Laar: I must say we are a little bit surprised, to be very frank, because when we started the reforms, the administration was really very bad. Even as we taught that we would get up and get development, as we started to see development, it was actually more than we expected.

Stanek: Have you been surprised at how many of the other countries in Europe have been embracing the flat tax? I understand eight other countries have a flat tax and others are moving toward it.

Laar: At first everybody was a little cautious to see whether this would work. When it was seen that it worked, they were willing to do it. Our closest neighbors Latvia and Lithuania did it, and then it was some small distance to ask would it work in free countries? And would it be sustainable in the European Union? And when it was seen what was happening [in Estonia, Latvia, and Lithuania], there was the next big wave of tax reform, because it really is a working model. It brings more money to the budget. It supports growth. Its relevance has been proved. It works.

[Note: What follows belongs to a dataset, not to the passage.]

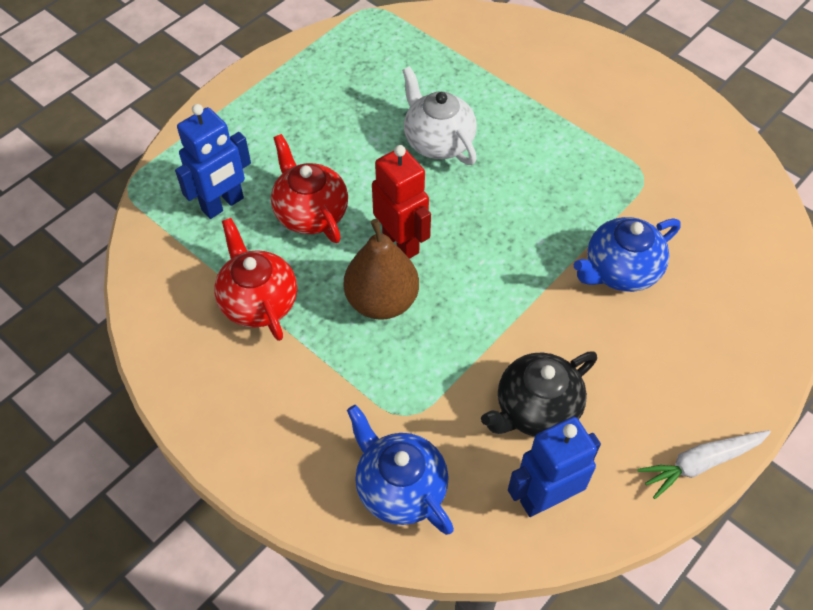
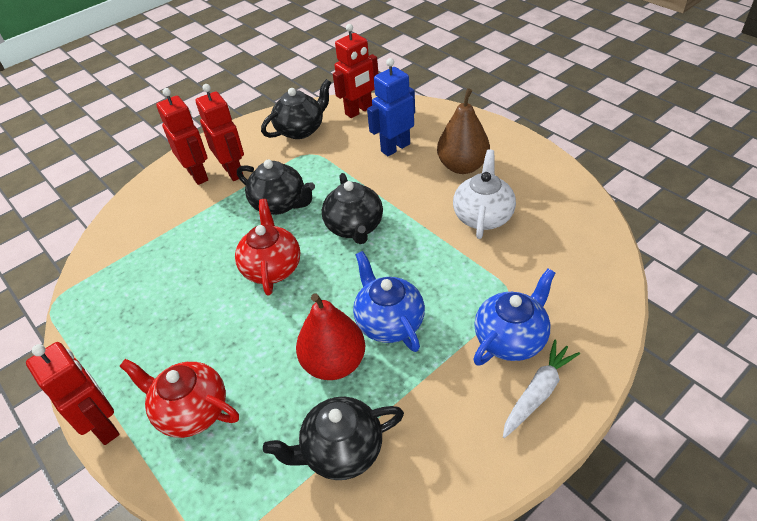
black teapot: 1 -> 4
blue robot: 2 -> 1
red pear: 0 -> 1
red robot: 1 -> 4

Stanek: What would you say are the greatest benefits Estonia has enjoyed from the transition to a new economy? Are they simply economic, or is it more encompassing, with people feeling better about their lives? Do they feel they have control over themselves and their families that they didn’t have before?

Laar: I think to have control over your life and family is a challenge. It will not always make you happy. Nevertheless, it is one of the greatest feelings you can have.

Liberty is something that, when it’s there, you maybe are not noticing it, but you understand absolutely when you don’t have it. We are coming from a society where we did not have it. And this is something which is very important to us.

I think the most important thing in our reforms is that we gave the power to the people. We trusted the people. We made them free. That was the goal of the tax reform and our other reforms.

Stanek: Tell me a little about your acceptance of the award. What did you think when you learned you were named to receive the Milton Friedman Prize for Advancing Liberty?

Laar: I was quite positively surprised, because I am not an economist. Getting a prize named after a great economist, a man I admire very much, I am very honored.

Of course it is not a prize for me. It is a prize for my countrymen and country, because the government’s task is only to make the conditions. The people are the ones who are doing the miracles.